I arrived at Philip's apartment at the designated time and was welcomed by nothing less that the Lawrence Welk Show with classic music playing in all its black and white glory. I was entering the home of a truly old soul.
I peered about and was struck by two things- the fantastic orchids that were Philip's second passion and the balls of yarn tucked about the entire apartment, obvious manifestations of his first love- knitting.
Philip dug out some black angora/merino dk weight for me to cast on with, found his favorite hat pattern and set to teaching me the true art of knitting.
The angora caressing my fingers, the sounds of Lawrence Welk, the almost rainforest like environment of orchids and the beautiful man sitting next to me making socks made for an almost other worldly experience. Clearly, I had entered in to another realm, the realm of knitting.
Philip and I continued our occasional forays and even joined his downstairs neighbor- a wonderful old gay who'd been at stonewall and loved to share the stories of his beautiful life. One day we crossed his threshold to find him wearing a shirt stating "I was gay before it was trendy." Indeed he was.

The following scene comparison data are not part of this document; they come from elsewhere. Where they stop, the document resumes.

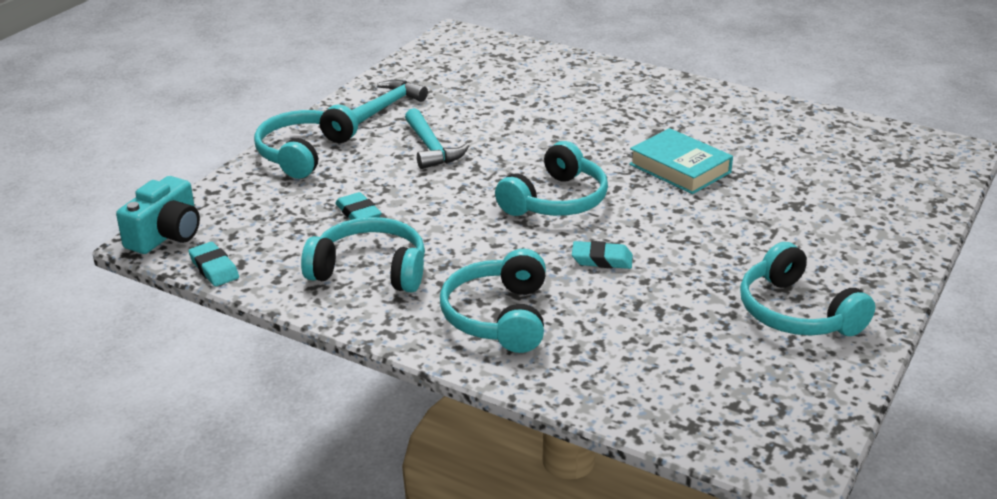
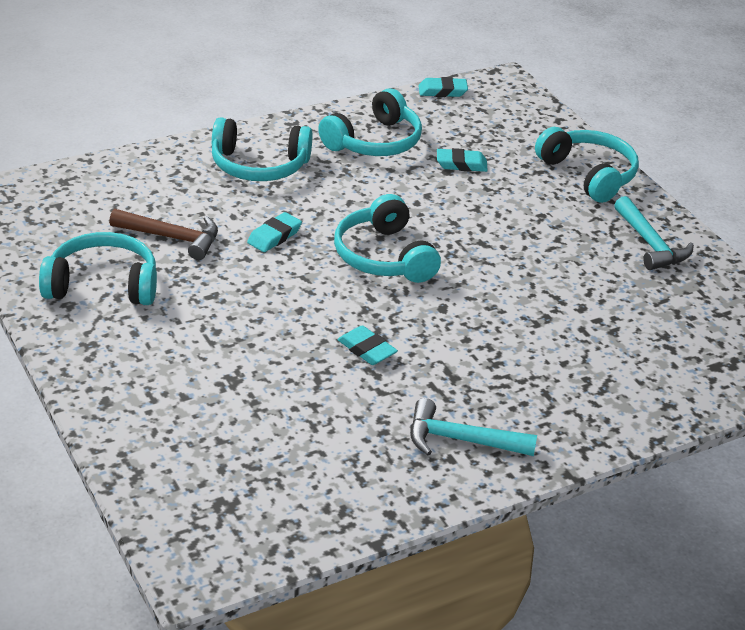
camera: 120 degrees right, 5 degrees up
(166, 235) = (508, 87): turquoise camera -> none
(431, 148) = (540, 235): turquoise hammer -> turquoise hammer (460, 440)
(498, 317) = (259, 165): turquoise headphones -> turquoise headphones turned 150 degrees clockwise
(680, 168) = (366, 350): turquoise book -> turquoise eraser
(681, 310) = (172, 238): none -> brown hammer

Philip took me to my first real knitting shop. I was drawn then as I am now to the sock yarn. This stuff was beautiful. I finally whittled my desires down to two balls of nearly identical yarn. The only difference, in fact, was colorway. I stood at the checkout counter trying to choose between the earthen blue/green or brown/green wool before me.
Philip looked at me incredulously. "Why choose?" he said. "Because they're $20 each!" I squealed back.
He smiled slightly, realizing that his new knitter was about to learn a valuable lesson. "How much would you spend on a movie?" he asked. I think at the time the going rate was about $10 and I said as much. "And how long will that movie last?" came next. "About two hours." I said. "And how many hours of enjoyment will you get out of that yarn?"
He could see the lights come on. "Ohhh. Hold on while I go get a third." Philip had taught me on of the great knitting lessons. Yarn, even expensive yarn, is pretty darn cheap.
As our knitting affair deepened, Philip mentioned a drop spindle class going on. I think I might have shocked him with how excited I was to go. Together, we learned to make yarn, that very basic foundation for the thing we both loved so much. I hoped that, perhaps, as we developed this shared love together, we might be developing feelings for each other as well.
Our time together included trips to orchid shops, shows and greenhouses too. At some point, I built up my courage, bought an orchid, and left it on Philip's door step with a note saying that it wasn't just his knitting that I enjoyed.
I waited. And waited. And waited.
Finally, I called Philip. He'd found the orchid, but didn't return the feelings. Sadly, my mentor did not care for me like I did him. He was fond of me like a teacher is fond of their third grade student, but no further. My heart was broken but I was reconciled.
At least I got some yarn out of it.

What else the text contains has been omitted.